Metabolites Associated with Inflammatory Proteins in the AASK Study

Session Information

Category: CKD (Non-Dialysis)

  • 2301 CKD (Non-Dialysis): Epidemiology, Risk Factors, and Prevention

Authors

  • Chen, Teresa K., University of California San Francisco, San Francisco, California, United States
  • Surapaneni, Aditya L., New York University, New York, New York, United States
  • Estrella, Michelle M., University of California San Francisco, San Francisco, California, United States
  • Appel, Lawrence J., Johns Hopkins University, Baltimore, Maryland, United States
  • Obeid, Wassim, Johns Hopkins University, Baltimore, Maryland, United States
  • Parikh, Chirag R., Johns Hopkins University, Baltimore, Maryland, United States
  • Grams, Morgan, New York University, New York, New York, United States
Background

Inflammation is associated with greater risk of adverse outcomes, including CKD progression, CVD, and mortality, and may also be impacted by the metabolic milieu.

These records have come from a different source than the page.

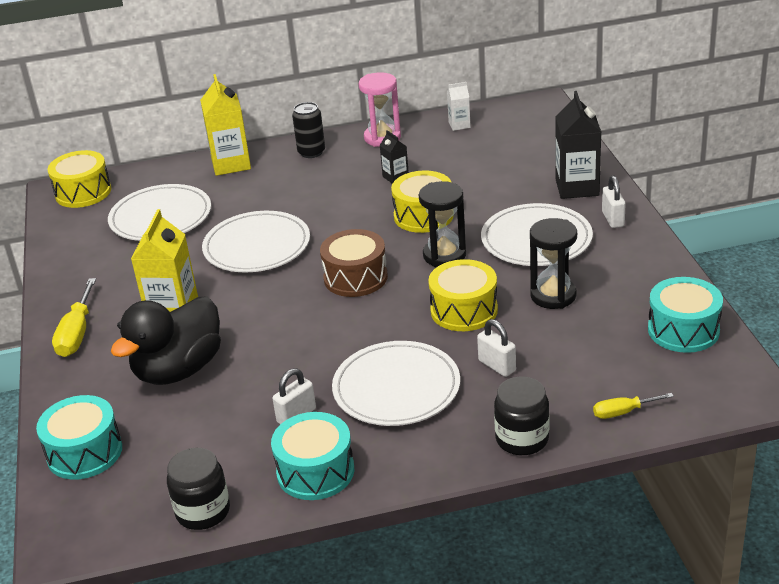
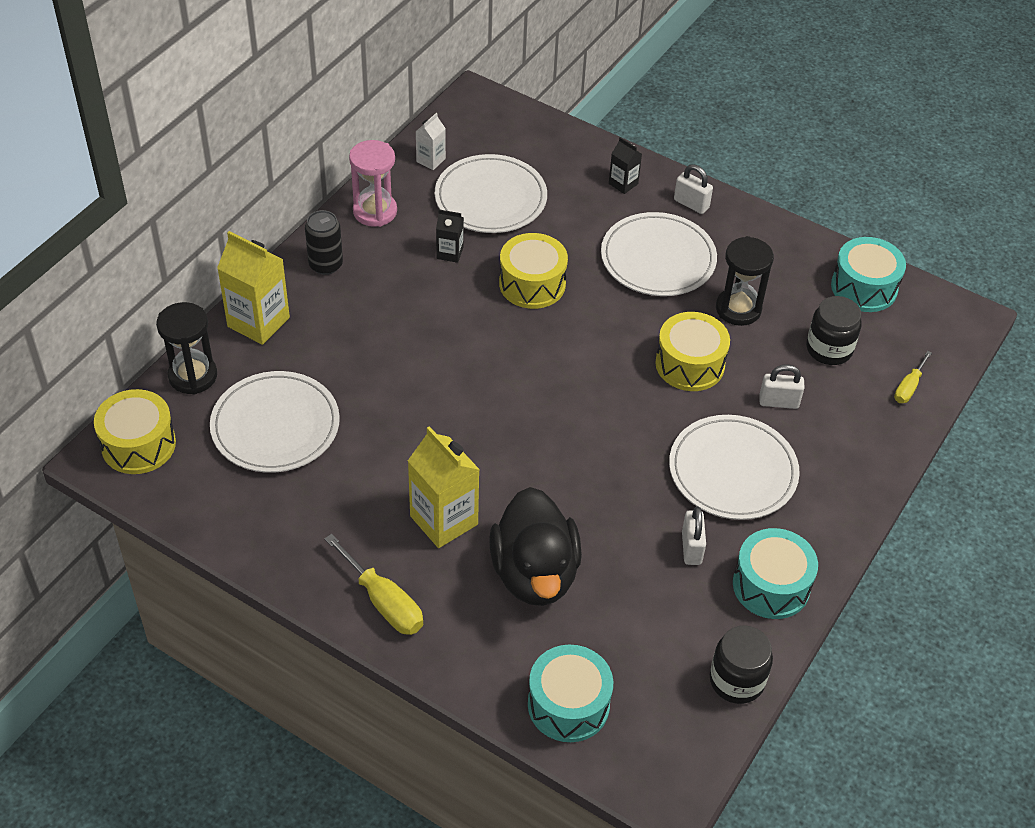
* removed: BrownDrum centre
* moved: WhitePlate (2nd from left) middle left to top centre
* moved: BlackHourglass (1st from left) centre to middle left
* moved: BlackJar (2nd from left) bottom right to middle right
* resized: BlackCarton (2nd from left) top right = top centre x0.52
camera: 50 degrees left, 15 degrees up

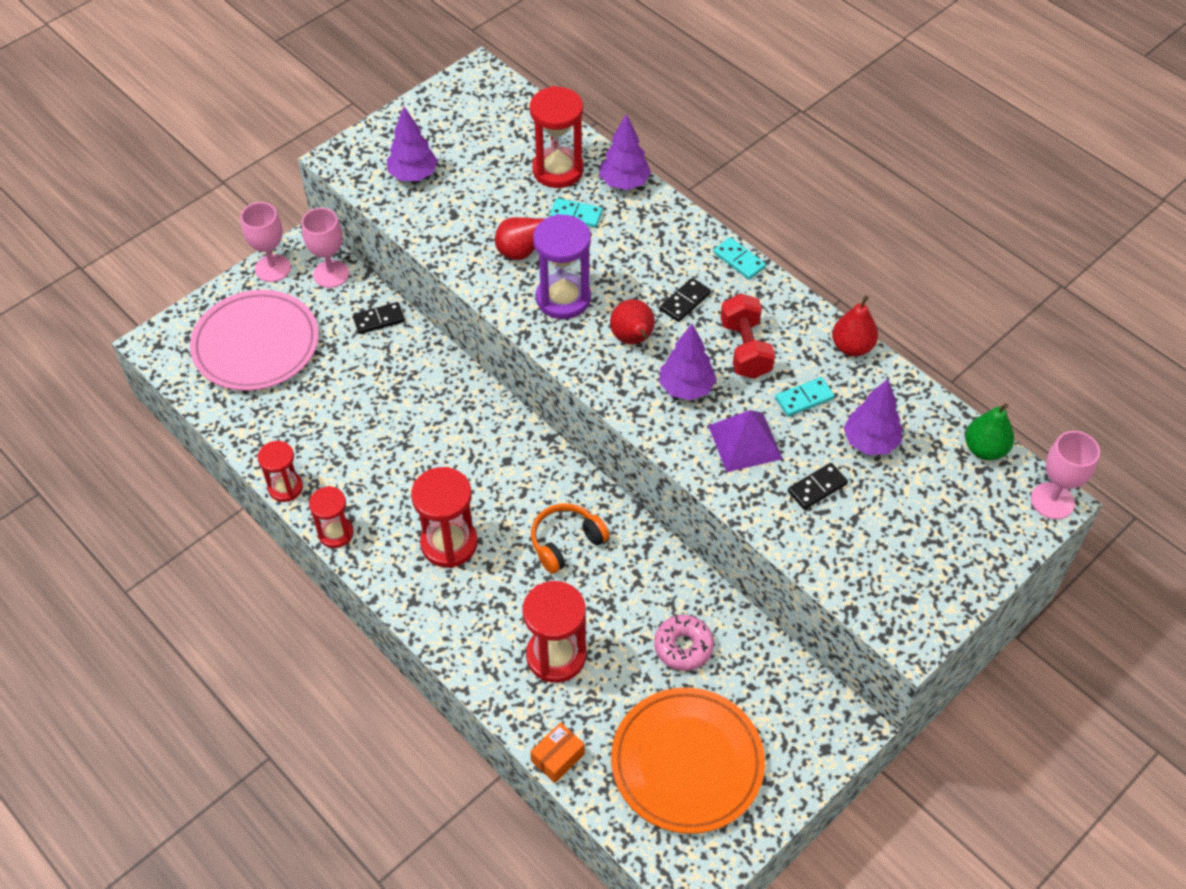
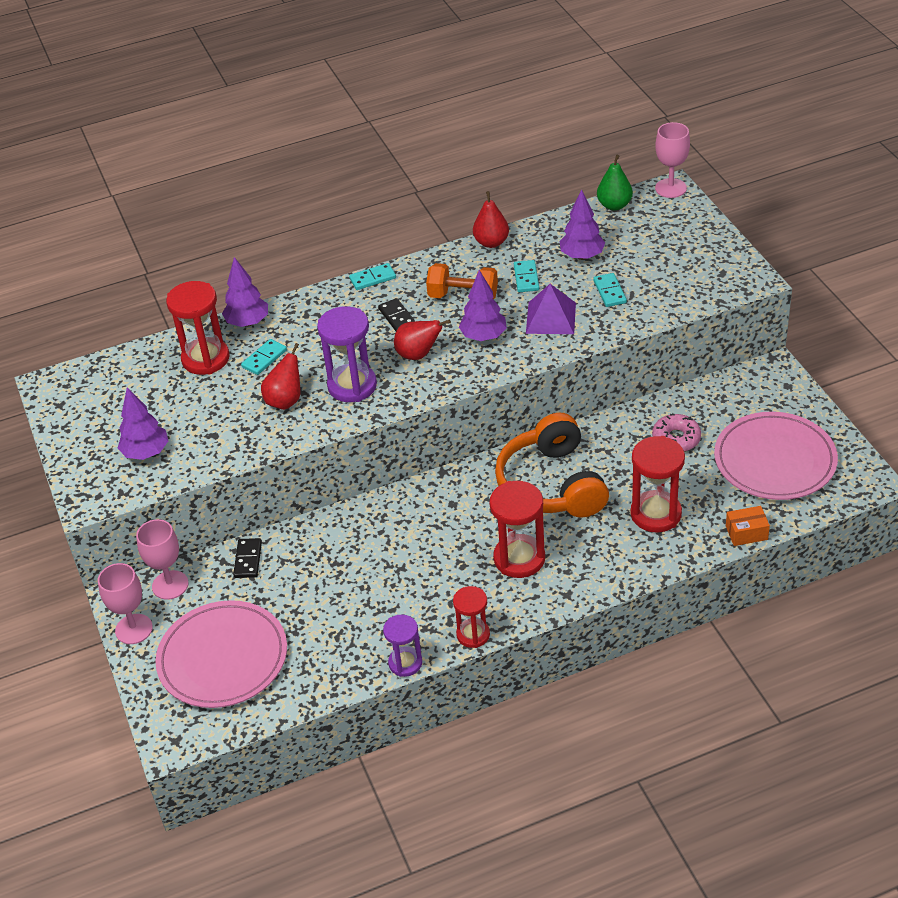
* recoloured: RedHourglass (1st from left) middle left to PurpleHourglass (2nd from left) bottom centre
* recoloured: OrangePlate bottom centre to PinkPlate (2nd from left) middle right
* recoloured: RedDumbbell centre to OrangeDumbbell top centre
* recoloured: BlackDomino (3rd from left) middle right to TurquoiseDomino (4th from left) top right
* turned: OrangeBox bottom centre = middle right 75 degrees counterclockwise
* resized: OrangeHeadphones centre = centre x1.79
camera: 65 degrees left, 10 degrees down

Using an untargeted metabolomics approach, we identified metabolites associated with 9 inflammatory proteins (TNFR1, TNFR2, TNF-α, IFN-γ, IL-6, IL-8, IL-10, UMOD, EGF) in the African American Study of Kidney Disease and Hypertension (AASK).

Methods

Among 491 AASK participants (37% female, mean age 54 y and GFR 45 mL/min/1.73m2, median UPCR 91 mg/g), we measured 812 serum metabolites by untargeted mass spectrometry (Metabolon) at study baseline and serum proteins by targeted immunoassays (MesoScale Discovery) at baseline, 12- and 24-months. Using multivariable linear regression, linear mixed-effects, and Cox PH models, we evaluated associations of metabolites with proteins at baseline, over time, and with ESKD risk, respectively. We used Metaboanalyst to identify enriched metabolomic pathways for each protein.

Results

At baseline, 367 associations between metabolites and inflammatory proteins were significant after Bonferroni correction: with more positive associations for TNFR1 (97%), TNFR2 (97%), IL-8 (77%), and IL-10 (100%); more negative associations for UMOD (80%) and EGF (97%); and variable for TNF-α, IFN-γ, and IL-6. Enriched pathways differed across inflammatory proteins (Table). For TNFR1 and TNFR2, these included inositol phosphate metabolism, ascorbate and aldarate metabolism, and tryptophan metabolism. Several metabolites were associated with changes in TNFR1, TNFR2, TNF-α, IL-8, UMOD, or EGF. Higher levels of tigylcarnitine and N2,N5 diacetylornithine were associated with 2-year increases in TNFR1 and/or TNFR2, and notably of ESKD (Figure).

Conclusion

Using an untargeted approach, multiple metabolites were cross-sectionally and longitudinally associated with inflammatory proteins.

Funding

  • NIDDK Support